La adición a las más variadas sustancias le llevó a peleas, a escándalos, a constantes problemas familiares con infidelidades permanentes, a varios hijos reconocidos de diversas mujeres, a denuncias por malos tratos a algunas de sus parejas e incluso a una agresión a una hija. En muchas ocasiones se presentó públicamente ante autoridades públicas con signos tremendos de embriaguez y de estar bajo los efectos de las drogas. Concedió muchas entrevistas drogado o borracho. Se codeó con dictadores y con narcos a los que apoyó con su fama y les ayudó a auparse.  

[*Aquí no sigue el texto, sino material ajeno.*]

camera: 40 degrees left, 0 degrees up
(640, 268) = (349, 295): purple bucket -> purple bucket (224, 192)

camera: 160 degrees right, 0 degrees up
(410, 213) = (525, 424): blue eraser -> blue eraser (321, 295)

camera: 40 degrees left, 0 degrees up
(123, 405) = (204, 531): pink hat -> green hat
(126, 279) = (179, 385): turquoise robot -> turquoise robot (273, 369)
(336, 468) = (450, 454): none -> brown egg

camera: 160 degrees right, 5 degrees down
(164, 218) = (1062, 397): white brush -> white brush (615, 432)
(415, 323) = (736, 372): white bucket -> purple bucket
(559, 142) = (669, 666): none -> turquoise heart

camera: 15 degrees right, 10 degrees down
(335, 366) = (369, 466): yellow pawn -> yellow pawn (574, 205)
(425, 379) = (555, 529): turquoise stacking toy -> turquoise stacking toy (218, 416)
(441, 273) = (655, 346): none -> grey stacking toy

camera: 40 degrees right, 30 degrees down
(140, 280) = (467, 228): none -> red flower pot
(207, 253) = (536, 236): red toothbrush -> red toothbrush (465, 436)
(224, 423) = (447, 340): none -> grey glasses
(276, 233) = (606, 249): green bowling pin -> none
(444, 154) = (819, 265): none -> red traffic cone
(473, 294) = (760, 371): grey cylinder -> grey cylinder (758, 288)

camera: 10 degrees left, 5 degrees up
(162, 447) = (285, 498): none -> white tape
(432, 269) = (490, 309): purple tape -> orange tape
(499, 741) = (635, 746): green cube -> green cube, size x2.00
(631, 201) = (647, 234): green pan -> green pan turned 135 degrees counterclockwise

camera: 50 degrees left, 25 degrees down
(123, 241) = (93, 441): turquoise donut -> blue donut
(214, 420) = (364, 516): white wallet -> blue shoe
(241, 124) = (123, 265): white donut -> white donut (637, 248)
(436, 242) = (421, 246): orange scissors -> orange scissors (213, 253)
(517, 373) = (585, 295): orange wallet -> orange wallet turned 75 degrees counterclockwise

Lo cierto es que no pudo con la fama. El dinero le convirtió en un extravagante, déspota y caprichoso millonario que se arruinó en varias ocasiones. Maradona destrozó al pibe Diego Armando y su vida fue humanamente un desastre. 

Así que esta aflicción exagerada no sólo me parece desmedida sino también vergonzosa. Un buen deportista debe ser un referente ético para niños y jóvenes. Las miradas de muchas personas están puestas en ellos, no sólo en sus gestas deportivas sino también en los avatares de su vida. Por eso es tan importante que quienes son admirados en el terreno público sean modelos en su vida privada.  

La vida extradeportiva de Maradona no ha sido precisamente edificante ni modélica. Sorprende este culto a la personalidad de quien fue un genio del balón que ganó tantos encuentros, pero perdió el partido de su vida. Y perdió por goleada. 

Desde hace muchos años he luchado desde la educación contra la droga, he acompañado a muchos jóvenes toxicómanos que se han destrozado a sí mismos a la vez que hacían daño a sus seres más queridos, he trabajado junto con muchos educadores y educadoras para proporcionar a los adolescentes cultura, diversión y actividades que les hicieran crecer en valores humanos profundos para ser libres. Deportistas como Nadal o Gasol, por ejemplo, se han convertido en referentes cuyas actitudes nos ayudan a los educadores. 

Disculpen, pues, que no me sume a estas parafernalias luctuosas y que manifieste mi desaprobación por el aplauso que se le brinda a una persona que ha sido un futbolista genial pero un ciudadano impresentable.